Ship 30 will break your ego and make you a more effective writer.
I’m happy to answer any questions in the comments or on Twitter!
This was my top post for the week of January 17, 2022 👇
I’m Really Enjoying 🚢 #Ship30for30
I’m at a point where learning this way of digital writing is ruining my online reading.
I’d felt for a while that online articles were too hard to read because they lost my attention so quickly. So many articles fail to deliver on the promise of their headline at all, let alone quickly! (And this is true for all publications I read, no matter how “reputable” they may be).
In short, here’s how you can improve your digital writing the Ship 30 way:
Deliver on your headline’s promise up front, don’t make people wade through endless blocks of text to get it.

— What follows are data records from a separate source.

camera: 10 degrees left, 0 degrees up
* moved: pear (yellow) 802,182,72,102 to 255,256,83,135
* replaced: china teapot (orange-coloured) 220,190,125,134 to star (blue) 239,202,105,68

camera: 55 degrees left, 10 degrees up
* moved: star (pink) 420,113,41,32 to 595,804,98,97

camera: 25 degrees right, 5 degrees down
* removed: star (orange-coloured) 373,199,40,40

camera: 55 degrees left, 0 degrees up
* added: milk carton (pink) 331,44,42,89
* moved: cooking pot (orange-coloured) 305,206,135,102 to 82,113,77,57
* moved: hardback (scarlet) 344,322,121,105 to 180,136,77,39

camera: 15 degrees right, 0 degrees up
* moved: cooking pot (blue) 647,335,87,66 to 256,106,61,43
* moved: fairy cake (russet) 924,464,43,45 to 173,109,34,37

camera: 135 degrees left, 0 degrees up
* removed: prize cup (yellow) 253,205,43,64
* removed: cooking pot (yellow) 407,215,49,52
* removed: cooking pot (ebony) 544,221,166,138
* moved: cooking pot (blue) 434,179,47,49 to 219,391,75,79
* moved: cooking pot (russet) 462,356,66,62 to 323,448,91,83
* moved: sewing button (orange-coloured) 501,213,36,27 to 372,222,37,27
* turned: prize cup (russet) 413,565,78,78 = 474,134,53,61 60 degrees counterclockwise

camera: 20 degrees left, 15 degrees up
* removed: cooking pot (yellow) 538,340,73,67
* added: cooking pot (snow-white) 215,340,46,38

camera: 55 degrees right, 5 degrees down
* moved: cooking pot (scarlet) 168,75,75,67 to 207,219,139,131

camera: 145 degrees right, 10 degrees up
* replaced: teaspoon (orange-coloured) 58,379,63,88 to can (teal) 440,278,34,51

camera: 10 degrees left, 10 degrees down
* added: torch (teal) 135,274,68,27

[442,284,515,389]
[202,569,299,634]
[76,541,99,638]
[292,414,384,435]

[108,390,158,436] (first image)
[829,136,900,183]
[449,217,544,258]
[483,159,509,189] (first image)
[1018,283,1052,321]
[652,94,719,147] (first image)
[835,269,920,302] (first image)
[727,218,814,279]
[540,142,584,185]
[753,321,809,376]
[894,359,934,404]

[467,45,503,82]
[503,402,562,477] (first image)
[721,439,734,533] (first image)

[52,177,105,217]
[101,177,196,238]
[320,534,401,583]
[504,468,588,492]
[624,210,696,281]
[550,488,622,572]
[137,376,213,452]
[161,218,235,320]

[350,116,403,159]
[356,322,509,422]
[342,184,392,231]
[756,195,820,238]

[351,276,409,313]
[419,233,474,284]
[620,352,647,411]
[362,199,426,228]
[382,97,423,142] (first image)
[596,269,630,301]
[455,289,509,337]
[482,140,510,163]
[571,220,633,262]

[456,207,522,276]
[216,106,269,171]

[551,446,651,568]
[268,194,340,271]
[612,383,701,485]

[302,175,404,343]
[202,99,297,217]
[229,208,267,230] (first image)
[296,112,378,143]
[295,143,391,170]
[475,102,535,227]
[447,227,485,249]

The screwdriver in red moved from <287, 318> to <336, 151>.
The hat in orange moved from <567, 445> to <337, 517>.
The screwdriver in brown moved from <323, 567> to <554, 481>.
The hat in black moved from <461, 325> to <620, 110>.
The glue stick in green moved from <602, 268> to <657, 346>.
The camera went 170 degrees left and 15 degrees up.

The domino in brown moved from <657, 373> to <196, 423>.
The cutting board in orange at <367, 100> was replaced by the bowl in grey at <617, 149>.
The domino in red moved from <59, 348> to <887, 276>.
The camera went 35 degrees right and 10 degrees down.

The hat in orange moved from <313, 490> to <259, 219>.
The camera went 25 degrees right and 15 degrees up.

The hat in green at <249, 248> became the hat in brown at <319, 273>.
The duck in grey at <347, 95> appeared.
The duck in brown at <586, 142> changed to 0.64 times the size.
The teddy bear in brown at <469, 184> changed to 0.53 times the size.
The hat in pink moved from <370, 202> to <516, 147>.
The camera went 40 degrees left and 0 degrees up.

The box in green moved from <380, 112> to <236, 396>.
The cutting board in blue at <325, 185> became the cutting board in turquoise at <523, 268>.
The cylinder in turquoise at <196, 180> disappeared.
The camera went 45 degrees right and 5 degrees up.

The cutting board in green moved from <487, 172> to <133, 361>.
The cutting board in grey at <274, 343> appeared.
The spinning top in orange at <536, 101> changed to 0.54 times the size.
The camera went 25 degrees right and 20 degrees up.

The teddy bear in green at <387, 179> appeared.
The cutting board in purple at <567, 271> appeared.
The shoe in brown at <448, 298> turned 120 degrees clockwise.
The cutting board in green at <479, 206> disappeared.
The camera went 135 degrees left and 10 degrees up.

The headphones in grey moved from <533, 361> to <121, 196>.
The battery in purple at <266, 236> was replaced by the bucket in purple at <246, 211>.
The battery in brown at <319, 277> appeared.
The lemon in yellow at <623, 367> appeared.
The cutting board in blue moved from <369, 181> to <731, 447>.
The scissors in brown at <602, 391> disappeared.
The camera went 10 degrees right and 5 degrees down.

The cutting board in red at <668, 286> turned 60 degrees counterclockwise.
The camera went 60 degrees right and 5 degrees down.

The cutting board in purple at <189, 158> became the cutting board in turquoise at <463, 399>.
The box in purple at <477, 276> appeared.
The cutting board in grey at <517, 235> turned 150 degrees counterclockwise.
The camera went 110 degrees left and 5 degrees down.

Also, don’t use big blocks of text.
Tell your story in the subheads.
Also, you MUST have subheads!
Your subheads can’t be clever; they need a point.
Realize people don’t read the entire piece. You have mere seconds before you lose the reader.
Put the reader first, not your ego.
Think about the reader. Who are they? How much time do they have to read this? Are you giving them actionable steps? Because they care more about what’s in it for them than they do about cleverness or flowery language.
Think of it this way: you’re writing an article for another person. It’s not your article, it’s their article.
They aren’t thinking of you at all—only the info they want. Don’t waste their time.
Let’s take a behind-the-scenes (aka BTS but not the K-Pop group) look at my humble beginnings on Typeshare with Ship30. I didn’t know what I was in for at this point.
My first essay had grabbed 52 views and 0 engagement. The second day, I wrote the above essay to much different reaction.
“‘Rock Bottom’ Is A Myth…” pulled in 231 views and more than 4% engagement—plus, a response!
It was the critical response I expected, too. My experience-informed beliefs about the addiction field and recovery “community” oppose tradition.
What’s Really Going On Here?
I didn’t think he discounted my piece at all; I’d never written that “rock bottom” wasn’t a moving goal post. The only “rock bottom” goal post you can’t move is death. You can come back from any other “rock bottom” as long as you’re still breathing. I’ve seen addiction cause serious injury, stroke, coma, and even brain damage. But there’s still a way to go on, as long as one survives, though I’m sure none of us would consciously choose tougher lives like that.
Then, I felt bad for taking on such a deep topic like addiction in just a 250-word atomic essay. I hadn’t even mentioned how the ultimate “rock bottom” is death. That felt irresponsible. I shook it off the critique and moved on.
But it wasn’t over.
Then my friend and colleague, Timothy Hankins, agreed with me. Not a surprise though, I know his thoughts on addiction as he’s tried to help addicts, too. He’s had a similar second-hand seat like I did in social work.
The Problem with Addiction in the United States
Addiction here is rampant and staggering. It’s out of control. But are you beginning to see the varying degree of opinions we all have about it? Typical America. Can’t agree on anything. From the days of Henry Anslinger, this hasn’t changed. To understand Anslinger, you may as well read “Chasing the Scream” and take the red pill.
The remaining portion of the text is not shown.